When you export data from Xcalar, you run a UDF to process the data as it is written to a target. A UDF run when data is exported is called an export UDF.
Understanding UDF names
Functions are defined in modules. Therefore, to uniquely identify a UDF, both the module name and function name are needed. Xcalar Design shows UDF names in the following format:
For example, if a module named calendar contains a function named getWeekday, the name for the UDF is calendar:getWeekday.
Xcalar Design does not have restrictions on function names, but modules must follow the module naming conventions.
- Characters must be a-z, 0-9, hyphen (-), and underscore (_).
- Letters must be lowercase.
- First character must be a letter or an underscore.

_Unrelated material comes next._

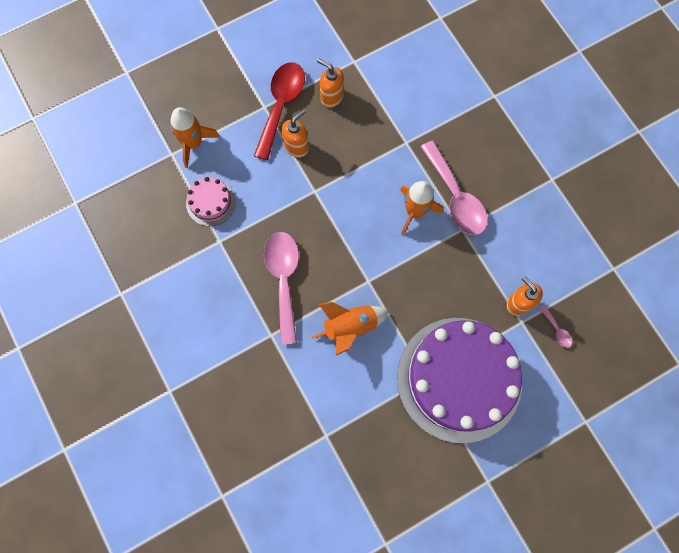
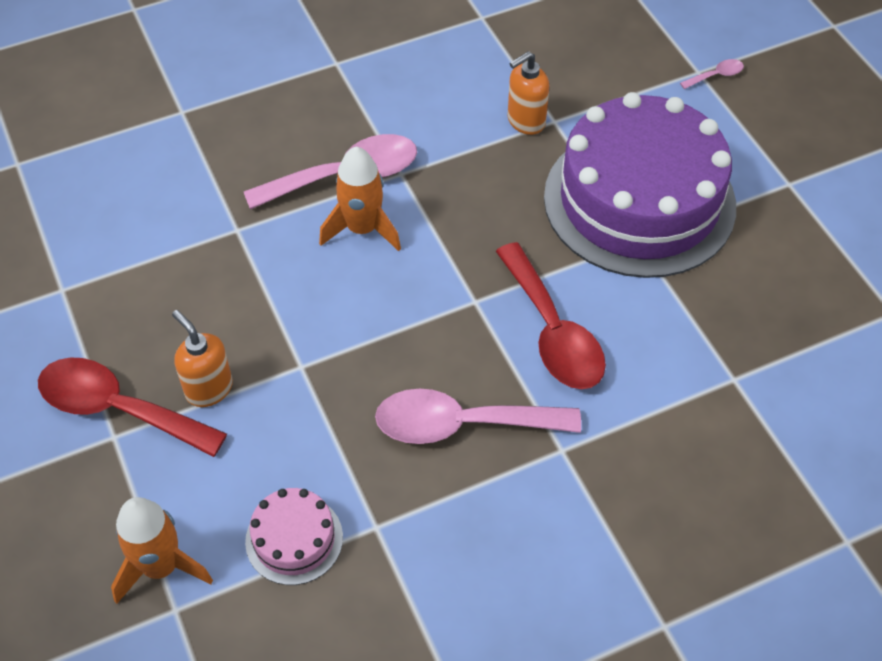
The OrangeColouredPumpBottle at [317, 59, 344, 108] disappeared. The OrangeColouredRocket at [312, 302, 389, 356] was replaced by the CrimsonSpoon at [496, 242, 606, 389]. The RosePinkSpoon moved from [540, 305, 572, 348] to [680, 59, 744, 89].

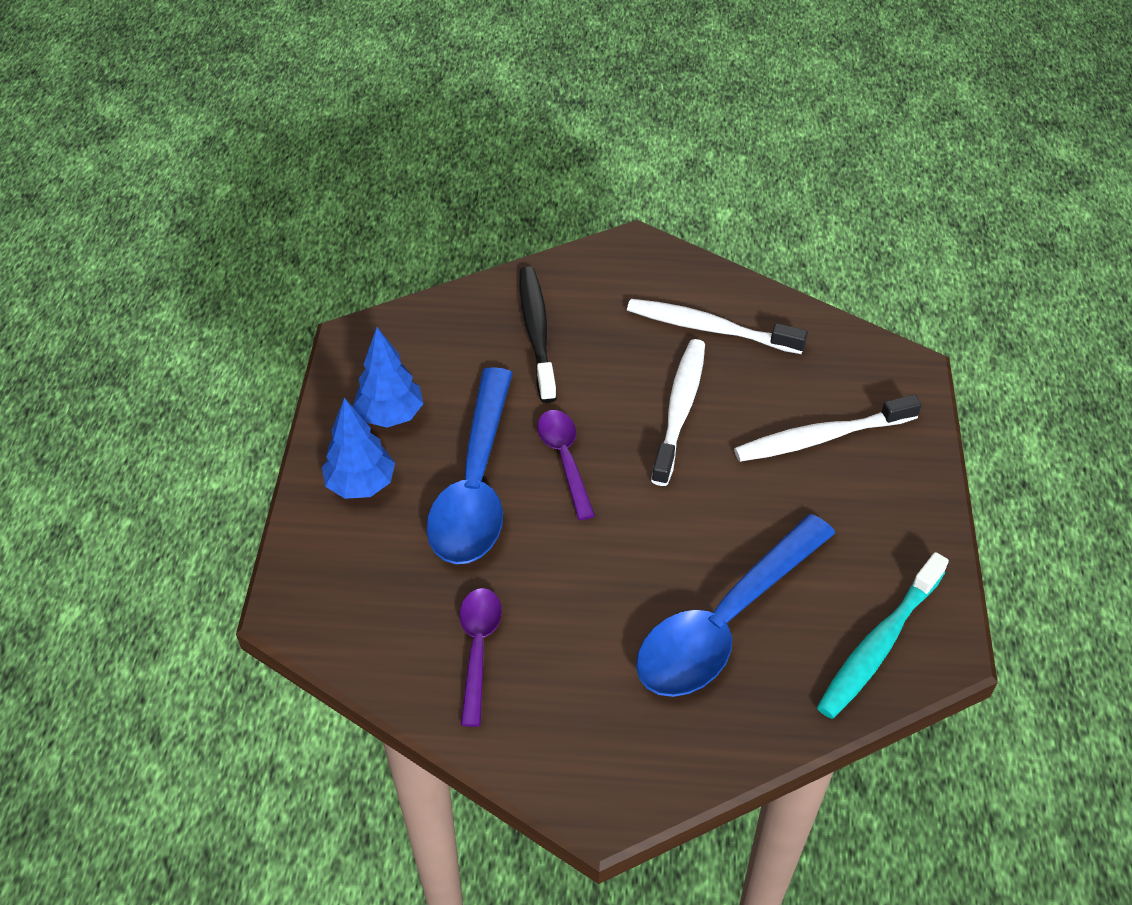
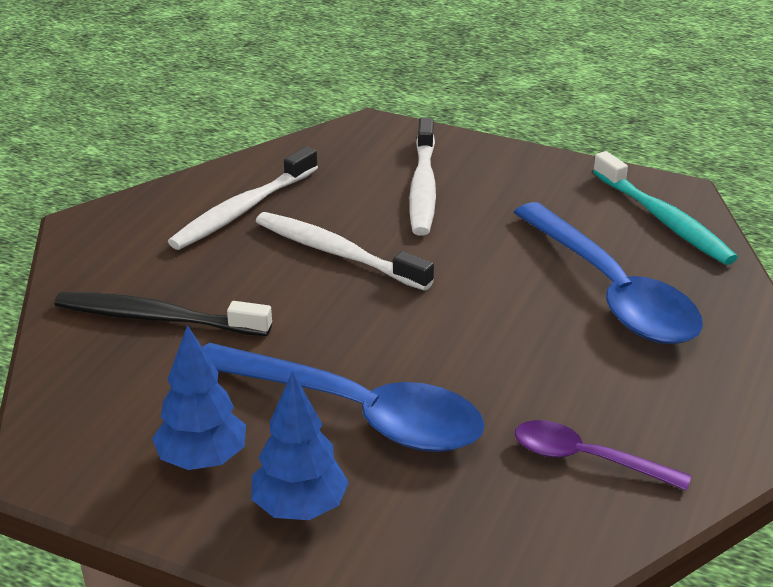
The VioletSpoon at [537, 410, 595, 520] disappeared.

Limitations and restrictions
The following list describes the UDF limitations and restrictions:
- UDFs must be written in Python.
- The Python version supported by Xcalar is 2.7. Do not use code in the UDF that requires a Python 3 interpreter.
- The data type for values returned by a UDF is always String. (UDFs, however, can accept arguments of different data types.)
- Each UDF can have up to 16 parameters.
- Python code errors occurring during operations are not reported in Xcalar Design.
- UDFs cannot be used for aggregate operations.
About importing Python libraries
Python libraries imported in the UDF must be installed on every node before you can upload the UDF. For example, if your UDF imports the PDFminer package, the package must be installed on every node of the cluster. Otherwise, your attempt to upload the UDF results in an upload error, indicating that there is no module named PDFminer.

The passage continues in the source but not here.